But here's a big problem with this stuff, this "system" we've put together... People don't get it. Not because they're stupid, but because of "habit." Primarily conventional sites and email and the way people are used to relating to "web life." People seem to freak or seize up when confronted with the ability to add content to a web site. I think they're not used to that. I think they think that's "the web master's job" (and domain which you better not mess with or I'll send the web police!). I think people think they're only supposed to read web pages and send people emails. Period.

I think. I could be wrong. It could be this stuff (this system, this way of going at communications) is stupid, misguided, etc.. I don't think so, but who knows? Anyway... The main idea with this page is simply to put up something that shows a little bit more of what's possible with this software. One (and just one) of the interesting things about this software to me is that there's no reason whatsoever that the forum this page is actually sitting in couldn't be just loaded with pages like this. A forum full of web sites. Or shorter, less fancy notes with links to other related web pages/sites.

Like the one on the left. It leads to my main y2k site. It's an actual "stand alone" site called the Millennium Salons. But even though it's a "stand alone" model, I set it up (with help from Mr. Greenspun's software), so it would mostly run itself, and so that end users can add most of the content.

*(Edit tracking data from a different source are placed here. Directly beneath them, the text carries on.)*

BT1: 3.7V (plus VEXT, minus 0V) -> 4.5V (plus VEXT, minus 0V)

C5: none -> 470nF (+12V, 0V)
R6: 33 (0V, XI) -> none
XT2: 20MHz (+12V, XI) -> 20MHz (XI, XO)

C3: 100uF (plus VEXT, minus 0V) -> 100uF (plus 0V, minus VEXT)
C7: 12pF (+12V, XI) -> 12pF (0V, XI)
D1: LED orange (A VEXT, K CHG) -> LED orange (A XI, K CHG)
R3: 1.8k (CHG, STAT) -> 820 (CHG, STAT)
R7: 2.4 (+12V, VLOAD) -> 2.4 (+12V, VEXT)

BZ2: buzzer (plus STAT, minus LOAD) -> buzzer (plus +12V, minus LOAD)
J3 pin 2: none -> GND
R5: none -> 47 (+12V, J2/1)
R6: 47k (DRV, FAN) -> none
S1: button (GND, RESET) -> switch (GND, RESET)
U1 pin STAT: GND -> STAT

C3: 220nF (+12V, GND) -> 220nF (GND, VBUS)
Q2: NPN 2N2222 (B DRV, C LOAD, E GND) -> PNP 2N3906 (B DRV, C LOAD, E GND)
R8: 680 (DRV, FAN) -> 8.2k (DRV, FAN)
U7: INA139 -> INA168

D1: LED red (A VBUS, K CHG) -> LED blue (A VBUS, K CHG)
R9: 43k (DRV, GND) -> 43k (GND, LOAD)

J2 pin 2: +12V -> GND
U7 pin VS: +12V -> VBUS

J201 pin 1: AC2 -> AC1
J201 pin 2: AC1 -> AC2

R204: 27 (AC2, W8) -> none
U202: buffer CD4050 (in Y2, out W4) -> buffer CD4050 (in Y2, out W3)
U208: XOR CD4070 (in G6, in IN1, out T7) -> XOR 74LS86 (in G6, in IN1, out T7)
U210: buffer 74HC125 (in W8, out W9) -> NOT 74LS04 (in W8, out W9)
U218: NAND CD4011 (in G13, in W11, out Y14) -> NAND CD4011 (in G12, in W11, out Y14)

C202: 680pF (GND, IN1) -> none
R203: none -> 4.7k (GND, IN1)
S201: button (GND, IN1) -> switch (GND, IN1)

If you go there, take a look at the "Shared Resources" section. That's run entirely on another piece of Philip Greenspun's software called "BooHoo" (after Yahoo). Another "simple" system that allows site users to add links to the site. So, "as you can see," visitors to the Millennium Salons have the capablility to add both content like this, and links. And when it comes to standard web sites, what else is there (besides pictures, flashing banners, and dancing bears)?

Last but not least (for tonight)...

Just for the yell of it, I'm throwing in the raft of links on the left. They link to the category listings in the Millennium Salons forum. Each of them brings up a list of the threads that've been filed under those headings.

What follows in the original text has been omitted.